978 S.W.2d at 714 (emphasis added).
The Brown Court reversed the accused’s conviction finding harmful error because: (1) the error arose immediately prior to the jury retiring for deliberations; (2) over the appellant’s objection, the trial court permitted the State to continue its argument possibly lending its imprimatur to a sanity finding; and (3) the State did not stop once it had made its point by reference to Dahmer but continued to invoke the names of two other heinous murderers. “Each additional comparison added to the incendiary and emotional effect the criminal acts of Dahmer, Gacy, and Bundy had on a reasonable juror’s psyche.” 978 S.W.2d at 715.
Here, again, the State’s argument is tantamount to comparing Appellant and his defense to John Wayne Gacy, Jeffrey Dahmer, and Mohammed Atta and the defenses they raised. Because the State’s argument relied on facts not in evidence and was highly improper, we find the trial court erred when it overruled Appellant’s objection and permitted the State to continue its improper comparisons.

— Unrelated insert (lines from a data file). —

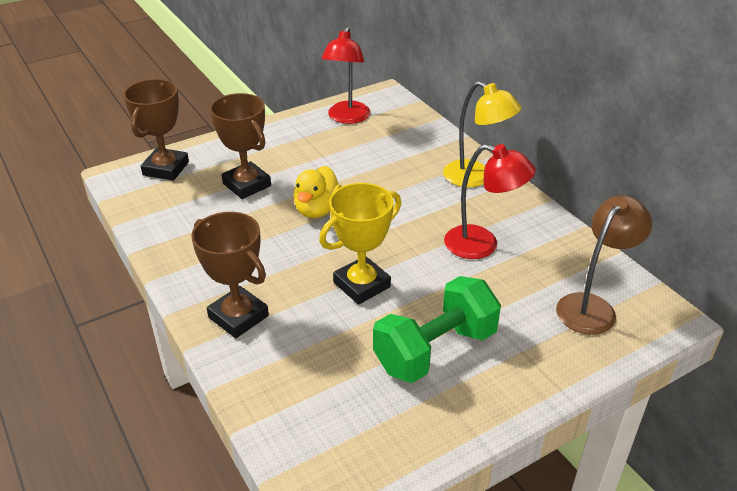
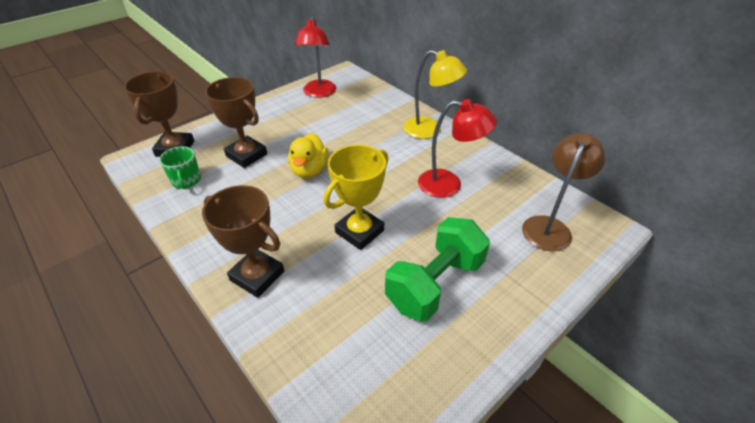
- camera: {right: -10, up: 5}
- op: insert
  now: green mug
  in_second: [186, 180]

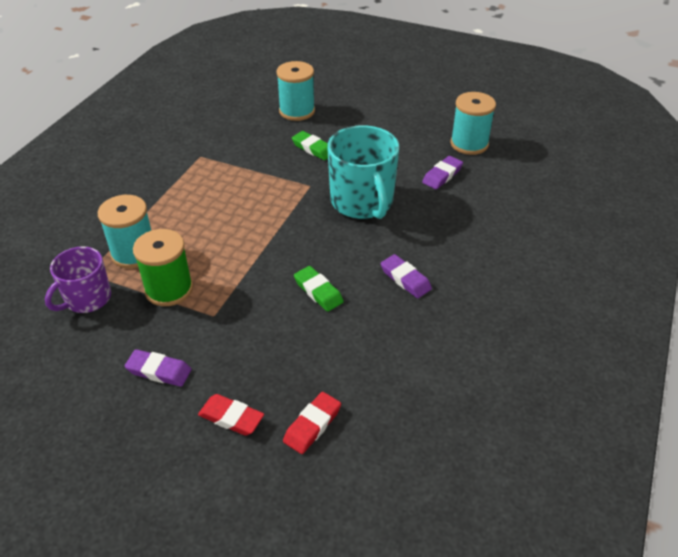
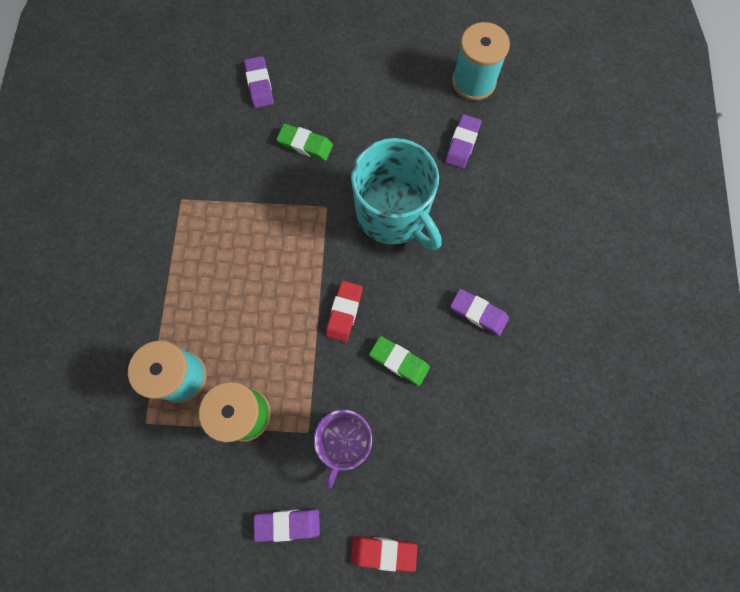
- camera: {right: -20, up: 30}
- op: replace
  was: turquoise spool
  now: purple eraser
  in_first: [297, 111]
  in_second: [259, 85]
- op: move
  was: purple mug
  in_first: [87, 299]
  in_second: [345, 441]
- op: move
  was: red eraser
  in_first: [312, 425]
  in_second: [344, 312]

Although we have reviewed the entire record and found ample evidence to support the jury’s verdict of guilt, however, as in Brown, we find the trial court’s error harmful because: (1) the error arose immediately before the jury began deliberations, (2) the trial court permitted the State to continue its line of argument over Appellant’s objection possibly lending its imprimatur to a sanity finding, (3) no curative instruction was issued, (4) the State did not stop with a single reference to Gacy but continued with references to Dahmer, and Atta, and (5) the State sought to use Atta’s notoriety in order to discredit, not only Appellant’s core defense, but also his experts’ testimony.
In response to the State’s assertions, it suffices to say simply that jury argument unsupported by the record designed to arouse the jurors’ passion and prejudices is “no response” to an opponent’s arguments. Quite the contrary, the State’s closing argument was “an improper and erroneous interjection of facts not in the record.” Brown, 978 S.W.2d at 714.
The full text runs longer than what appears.